Paul Eggert wrote:
> > Hm? I don't understand. The goal being to avoid that a SIGINT signal being
> > handled by a thread other than the current thread, how can a spin lock help
> > doing that?
> > If you mean to install a certain SIGINT handler, how do you imagine that
> > handler to look like?
> 
> Well, perhaps I'm not understanding the situation correctly, but from 
> the brief description of what fatal-error does it seems to me that it 
> could use a static pthread_t variable T containing the identity of the 
> thread that should handle SIGINT. If the signal handler fires off in 
> some thread other than T, the handler merely uses pthread_kill to 
> forward SIGINT to T.
> 
> Setters and getters of T can be protected both by blocking SIGINT (to 
> make them async-signal-safe) and by a spin lock (to make them 
> thread-safe). The pattern should be block, lock, do the work, unlock, 
> unblock. If the signal is known to be already blocked (e.g., the 
> pattern's called from a SIGINT handler established without SA_NODEFER), 
> the pattern can skip the block and unblock steps.

I see. Thanks for explaining.
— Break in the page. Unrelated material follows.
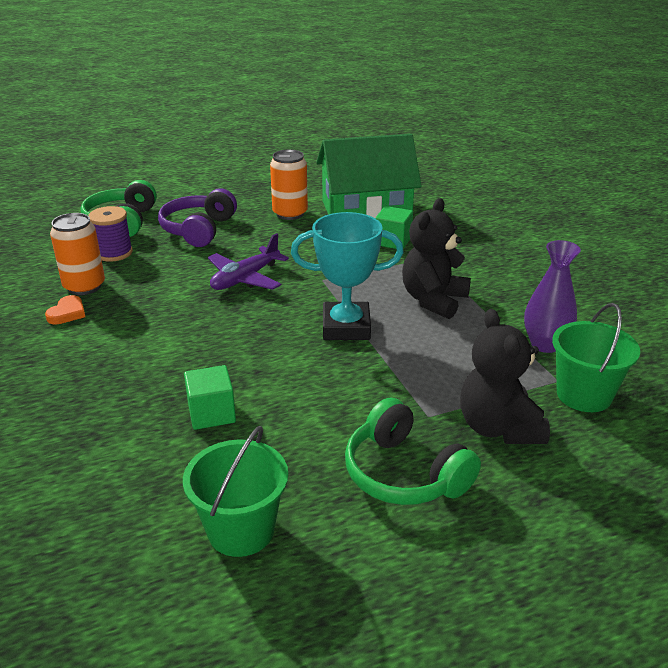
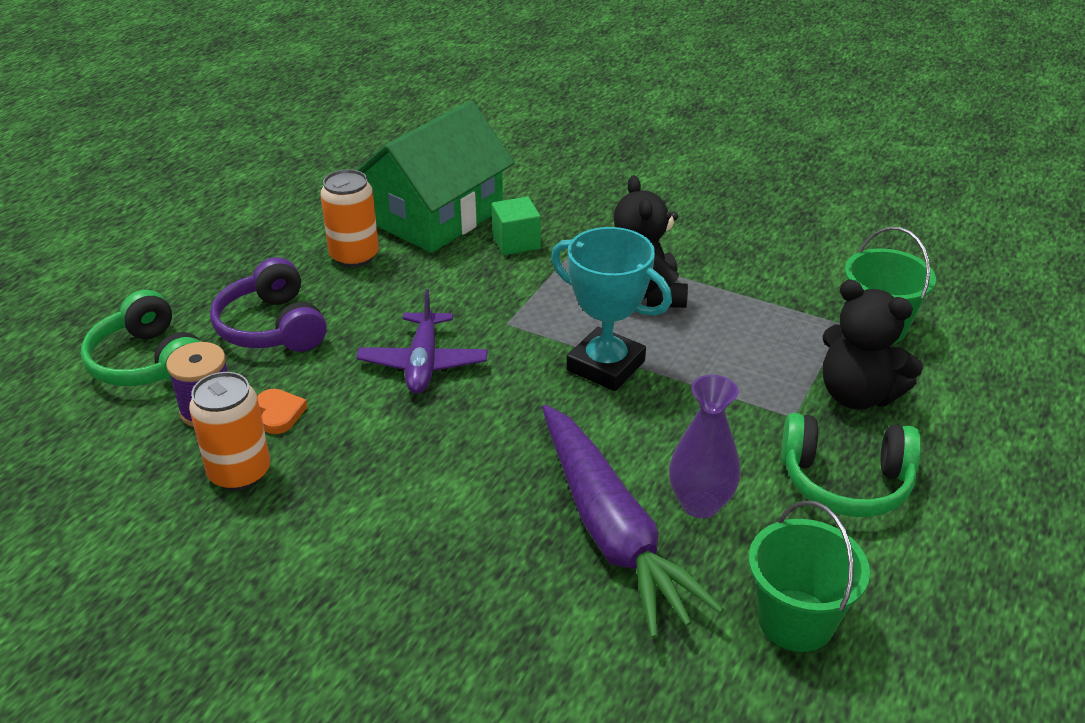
camera: 40 degrees left, 5 degrees up
(67, 313) = (273, 517): orange heart -> orange heart (279, 413)
(211, 413) = (611, 531): green cube -> purple carrot
(346, 327) = (605, 366): turquoise trophy -> turquoise trophy turned 75 degrees clockwise
(545, 344) = (792, 293): purple vase -> purple vase (700, 504)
This is for the "redirect the signal to
the desired thread" approach, which we find
  - in emacs/src/sysdep.c, as you say,
  - in poke/poke/pk-repl.c.

I think for 'fatal-signal' I'll prefer the sigdelay approach, because
  - In this case, we don't need the signal handler to execute within
    a particular thread (the signal handler's job is to delete some
    temporary files).
  - Thus no variable T is needed.
  - It's more robust in situations where the process creates short-lived
    threads. (AFAIU there is a race condition between the signal delivery
    and the thread termination.)
  - We don't have pthread_kill on native Windows.